WO2003105028A2

WO2003105028A2 - Virtual document searching

Info

Publication number: WO2003105028A2
Application number: PCT/US2003/018379
Authority: WO
Inventors: Gerald J. Morton; Elizabeth S. Lund
Original assignee: West Publishing Company, Dba West Group
Priority date: 2002-06-07
Filing date: 2003-06-09
Publication date: 2003-12-18
Also published as: WO2003105028A3; AU2003239970A1

Abstract

An exemplary search system parses a received query into one or more sub-queries, with each parsed sub-query including one or more search operators. The system then processes the sub-queries against one or more databases to produce corresponding sub-query result sets, with each set including a list of documents. The sub-query results sets are then combined based on the one or more search operators to produce a query result set for the received query, with the query result set identifying at least one virtual document, the virtual document comprising one or more sub-documents. The one virtual document is presented to a query generator as a unified document.

Description

VIRTUAL DOCUMENT SEARCHING

Background The Goal

Many documents contain component parts that are in fact shared with many other documents. For example, West Headnotes, are shared in Case documents, Statute documents, and Analytical documents. Due to the current limitations of West's search engine, these headnotes must be physically replicated in every document in which they occur. This results in increased complexities and costs in maintenance as well as storage.

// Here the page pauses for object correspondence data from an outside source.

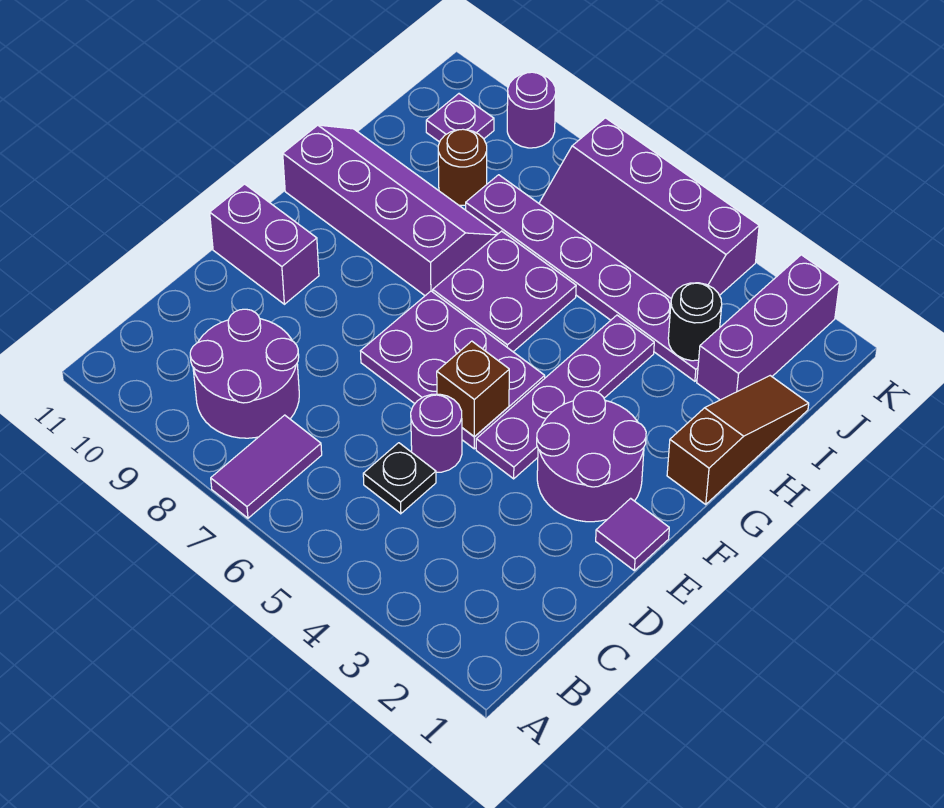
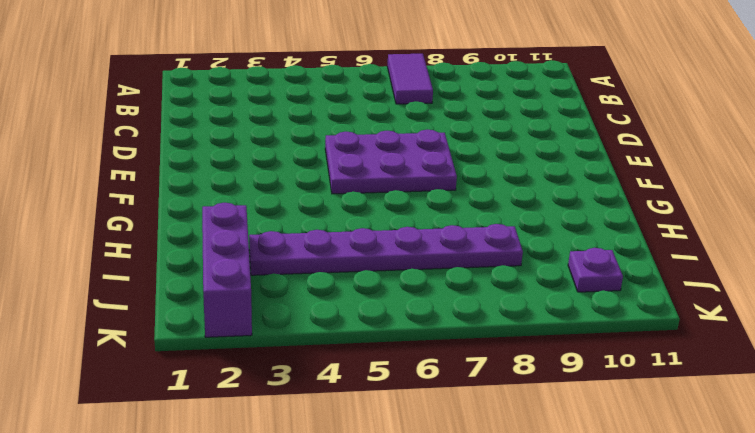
none -> purple round brick B8:C9 level 1
none -> black plate C5 level 1
none -> purple round brick D5 level 1

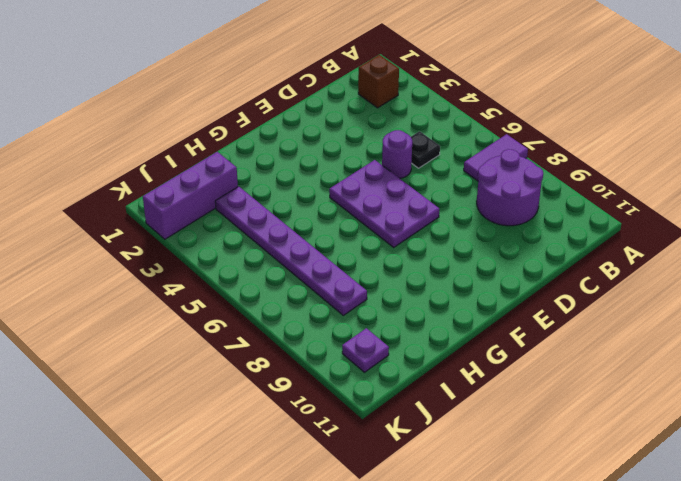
brown brick B2 level 1 -> brown brick E5 level 2
none -> purple tile E1 level 1
none -> purple round brick E2:F3 level 1
none -> purple plate E4:H4 level 1

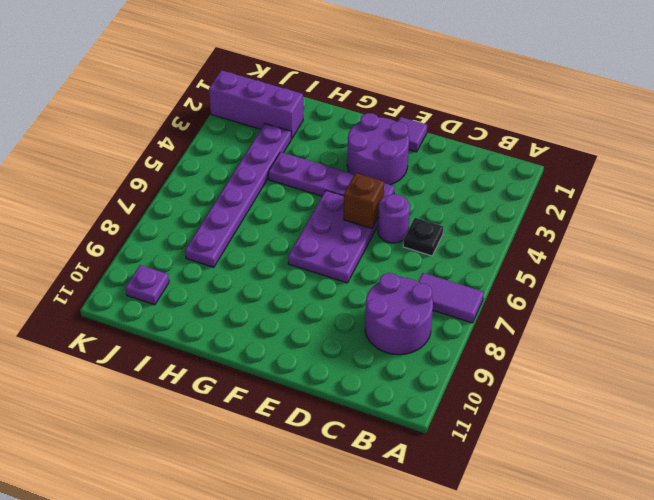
none -> purple brick E10:E11 level 1
none -> brown slope G1:I1 level 1 top G
none -> purple plate G6:H7 level 1

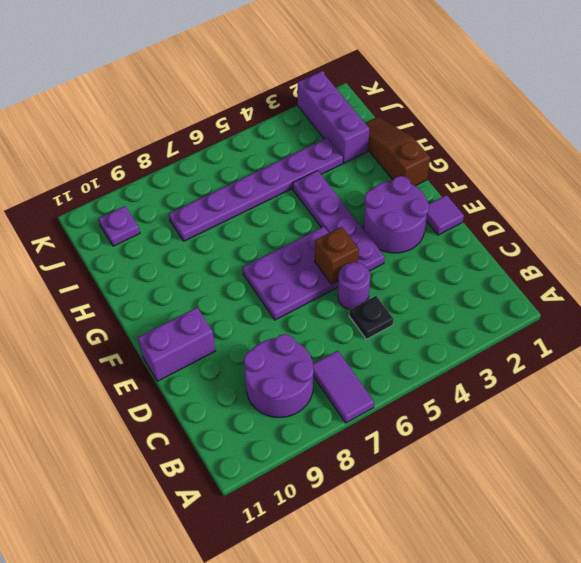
none -> purple plate G6:H7 level 1
none -> purple slope G8:H11 level 1 top G
none -> brown round brick I9 level 1

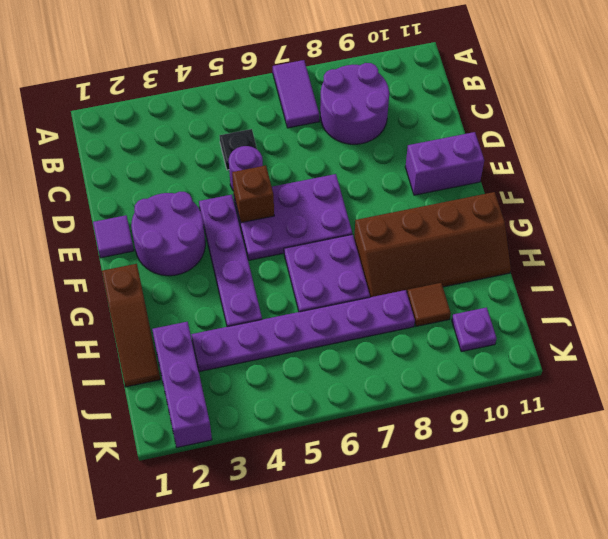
brown slope G8:H11 level 1 top G -> purple slope G8:H11 level 1 top G
brown tile I9 level 1 -> brown round brick I9 level 1
none -> purple slope J4:K7 level 1 top K
none -> purple round brick K9 level 1
none -> black round brick I3 level 2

Virtual Document Searching will allow documents and their individual component parts to be stored separately and assembled as virtual documents for search purposes¹. This will allow shared component parts to be stored only once, reducing the maintenance complexities and storage costs associated with storing these parts multiple times.

The Problem

Document searching utilizes a variety of operations that allow a researcher to define what he or she is looking for. These operations can be generally classified into two distinct categories: document level operations and word level operations.

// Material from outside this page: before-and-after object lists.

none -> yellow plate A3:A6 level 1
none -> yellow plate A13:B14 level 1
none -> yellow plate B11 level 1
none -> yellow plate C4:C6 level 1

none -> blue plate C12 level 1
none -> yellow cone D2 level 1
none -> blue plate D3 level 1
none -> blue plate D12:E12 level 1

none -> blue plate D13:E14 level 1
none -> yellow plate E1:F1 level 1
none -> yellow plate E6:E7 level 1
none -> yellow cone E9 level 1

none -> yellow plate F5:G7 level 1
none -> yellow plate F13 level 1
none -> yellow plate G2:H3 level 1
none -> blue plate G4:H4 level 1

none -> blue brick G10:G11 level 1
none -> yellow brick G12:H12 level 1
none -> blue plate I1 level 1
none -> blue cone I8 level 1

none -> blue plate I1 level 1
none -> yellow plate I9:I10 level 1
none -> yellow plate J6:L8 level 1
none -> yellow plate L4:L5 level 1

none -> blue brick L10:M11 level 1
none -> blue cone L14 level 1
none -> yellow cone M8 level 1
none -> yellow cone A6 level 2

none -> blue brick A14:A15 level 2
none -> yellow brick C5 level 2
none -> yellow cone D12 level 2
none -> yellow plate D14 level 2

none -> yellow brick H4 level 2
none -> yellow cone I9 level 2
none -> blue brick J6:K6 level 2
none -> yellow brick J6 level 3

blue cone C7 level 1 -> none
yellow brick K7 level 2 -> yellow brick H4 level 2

Document level operations are those that qualify documents strictly by the presence of absence of query components within a documents. AND and OR are examples of document level operations. The query dog and cat qualifies documents as long as both dog and cat are present in the document.

Word level operations are those that qualify documents based on the actual word positions of query components within a document. Phrases and word proximities are examples of document level operations. The query "dog house" qualifies documents as long as dog and house are not only in the same document, but occur within one word position of each other in the order specified.

The basic problem with searching virtual documents is that since the document is not physically assembled at the time of indexing, word positions

¹ Virtual documents for display purposes is not a difficult technical problem. cannot be assigned that provide a single continuous sequencing of words across the entire virtual document. Therefore, word level search operations would not work.

A fundamental premise of this invention is that in many if not all circumstances, there isn't truly a need to have word level search operations work across components of a virtual document. Word level operations are clearly necessary within components of a virtual document, but when it comes to spanning components of a virtual document, all that is needed are document level operations.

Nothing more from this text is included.